Congratulations to our master of ceremonies in Heiligenkreuz, Pater Cœlestin, who has been appointed secretary of the Liturgical Secretariat of the Cistercian Order. An excellent choice; Pater Cœlestin is a tremendously efficient, hard working, good humored fellow; a great lover of the beauty of the liturgy, but one with the practical skills to get things done. (How time flies! I remember when P. Cœlestin first came to the monastery as a guest, and asked me what Tu autem Domine means).

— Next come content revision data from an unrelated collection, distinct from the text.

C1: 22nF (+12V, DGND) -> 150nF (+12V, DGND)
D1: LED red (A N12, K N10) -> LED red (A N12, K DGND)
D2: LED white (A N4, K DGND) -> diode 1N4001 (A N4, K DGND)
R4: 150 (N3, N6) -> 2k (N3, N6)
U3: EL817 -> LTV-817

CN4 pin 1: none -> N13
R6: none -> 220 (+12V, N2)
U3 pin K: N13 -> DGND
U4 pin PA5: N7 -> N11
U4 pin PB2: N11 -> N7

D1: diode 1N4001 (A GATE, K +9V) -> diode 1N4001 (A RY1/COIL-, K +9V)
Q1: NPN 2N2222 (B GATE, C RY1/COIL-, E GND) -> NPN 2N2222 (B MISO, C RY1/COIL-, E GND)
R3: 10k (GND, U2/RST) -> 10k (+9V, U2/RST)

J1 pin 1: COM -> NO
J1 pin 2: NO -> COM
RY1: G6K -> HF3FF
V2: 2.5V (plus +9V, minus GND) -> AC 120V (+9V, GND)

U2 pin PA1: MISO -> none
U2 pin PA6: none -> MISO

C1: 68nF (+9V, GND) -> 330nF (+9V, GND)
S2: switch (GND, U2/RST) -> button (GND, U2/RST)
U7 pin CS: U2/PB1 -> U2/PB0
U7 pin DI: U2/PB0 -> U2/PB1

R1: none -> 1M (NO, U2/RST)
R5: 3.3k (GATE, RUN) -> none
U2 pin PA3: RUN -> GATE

Pater Cœlestin’s first letter to the order as secretary has just been published in various languages, including English, and the original German. The English translation, by Fr. John of Dallas, is quite good, but it omits the most characteristic sentence of the whole text. In bewailing the fact that the Trappists of Westmalle no-longer print the beautiful books of Cistercian chant for which they were once famous, Pater Cœlestin writes, “Heute machen sie nur noch Bier” (today they only produce beer). The sentence is simply omitted in the translation.
The early Cistercians put a lot of emphasis on liturgical uniformity in the order, as witnessed by a line from the Charta Caritatis, which Pater Cœlestin put in the heading of his letter as a kind of motto: una caritate, una regula, similibus vivamus moribus. In context the line reads:
And because we receive all monks coming from other monasteries into ours, and they in like manner receive ours; it seems proper to us, that all our monasteries should have the same usage in chanting, and the same books for divine office day and night and the celebration of the holy sacrifice of the Mass, as we have in the New Monastery [Cîteaux]; that there may be no discord in our daily actions, but that we may all live together in the bond of charity under one rule, and in the practice of the same observances.
The vicissitudes of history, however, and especially ill-conceived attempts at aggiornamento following the last ecumenical council, have introduced a bewildering diversity into liturgical practice of the order. Thus, for example, Pater Cœlestin notes that 75% of Cistercian monasteries now celebrate the Divine Office in the vernacular (in direct opposition to Bl. Paul VI’s Sacrificium laudis). That makes the task of the Liturgical Secretariat difficult. It is to be hoped, however, that Pater Cœlestin will be able to realize some long contemplated projects: such as a new edition of the Cistercian Gradual.